Socio-cultural shifts in independent Lithuania and poetry

The trends of today's literary field in Lithuania cannot be discussed without taking several important aspects into account. First of all, the re-establishment of independence in 1990 and the socio-cultural changes caused by it. The most crucial of these was the possibility of alternative voices, narratives, styles, and personal approaches. During the years of the Soviet occupation, not a single published author avoided censorship, the literary field had only one voice, and official literary life was not challenged by an alternative underground, simply because the latter did not exist.

The years immediately before and after the re-establishment of independence was a time of debut for authors, whose freedom of self-expression was no longer restricted. The most prominent debuts of that time were of Aidas Marčėnas (b. 1960) with his poetry collection Šulinys (A Well, 1988), Sigitas Parulskis (b. 1965) with the collection Iš ilgesio visa tai (All That is Due to Longing, 1990), and Neringa Abrutytė (b. 1972) with her book of poetry Rojaus ruduo (The Autumn of Paradise, 1995). It was in their texts and demeanours that the open autobiographical aspect, the quest for personal subjectivity, and a polemic with tradition emerged.

Their debut poetry irrevocably absorbed the aesthetics of ugliness and the poetics of irony and disharmony and challenged pure literature by introducing everyday spoken language.  They were of the view that conventional, and thus worn-out, poetic forms and topoi suppressed the authentic voice and were no longer relevant for the experiences articulated. The debuting authors turned away from the agricultural worldview nourished by myth and folktale, which was of extreme significance to the poets of the older generation. One of the prevailing themes is the deconstruction of the rural landscape and of the poet admiring it by depicting eerie urban spaces, or the subject who no longer finds solace in nature and abhors it.

Preference is given to subjectivity and aesthetic experiments. The debuting poets rejected the notion of the poet as a leader of the nation and the function of poetry as a nurturer of a nation and community, both of which had accumulated substantial symbolical capital. These young poets perceive themselves as exceptional, alien, and apolitical loners. In Marčėnas’s words, the poets of his generation were a “lonely hearts’ club” and “the sergeants of literature.”

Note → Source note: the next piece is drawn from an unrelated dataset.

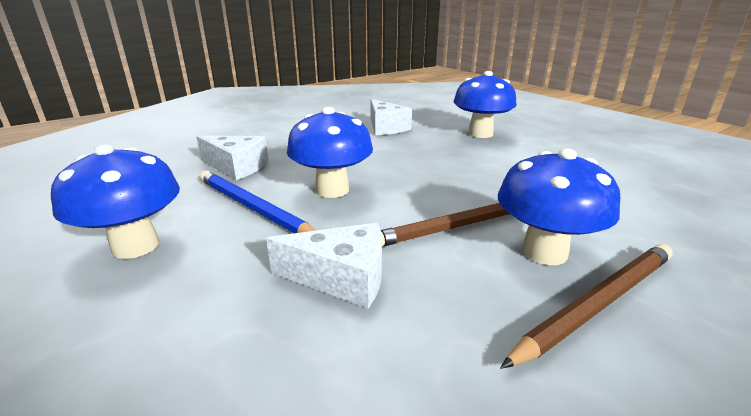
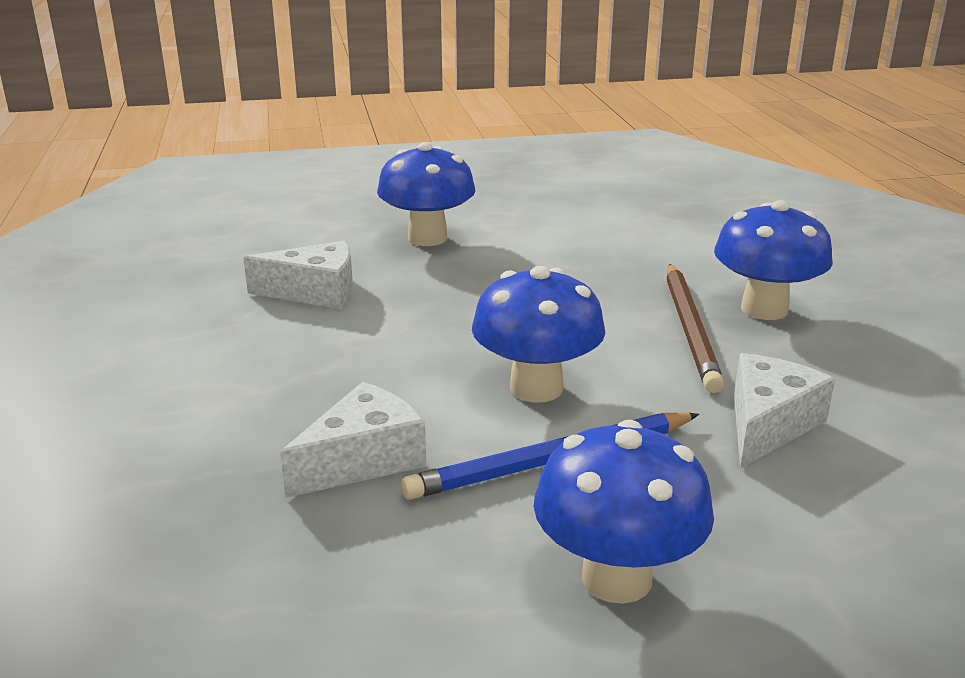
camera: 65 degrees left, 0 degrees up
(597, 303) = (849, 317): brown pencil -> none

These changes were also enhanced by the actual, not just symbolic, deaths of the poetic fathers (patricide being one of the favorite themes of the debuting poets of the late twentieth century).  The recent decade witnessed the death of three poets who had accumulated significant symbolical capital during the years of the Soviet occupation and were active figures of the Sąjūdis movement:[1] Justinas Marcinkevičius (1930–2011) who made his debut in 1955, Marcelijus Martinaitis (1936–2013) who published his first book in 1962, and Sigitas Geda (1943–2008) whose first book appeared in 1966. In spite of different stylistics, the source of meaning and consistency of the creative work for each of them was the agrarian worldview resting on myths and folktales. For all three of these poets, poetry possessed the nurturing function that was shaping the nation's identity, and the poet was the leader of the nation. In other words, these poets and their work represented exactly what the young poets deconstructed.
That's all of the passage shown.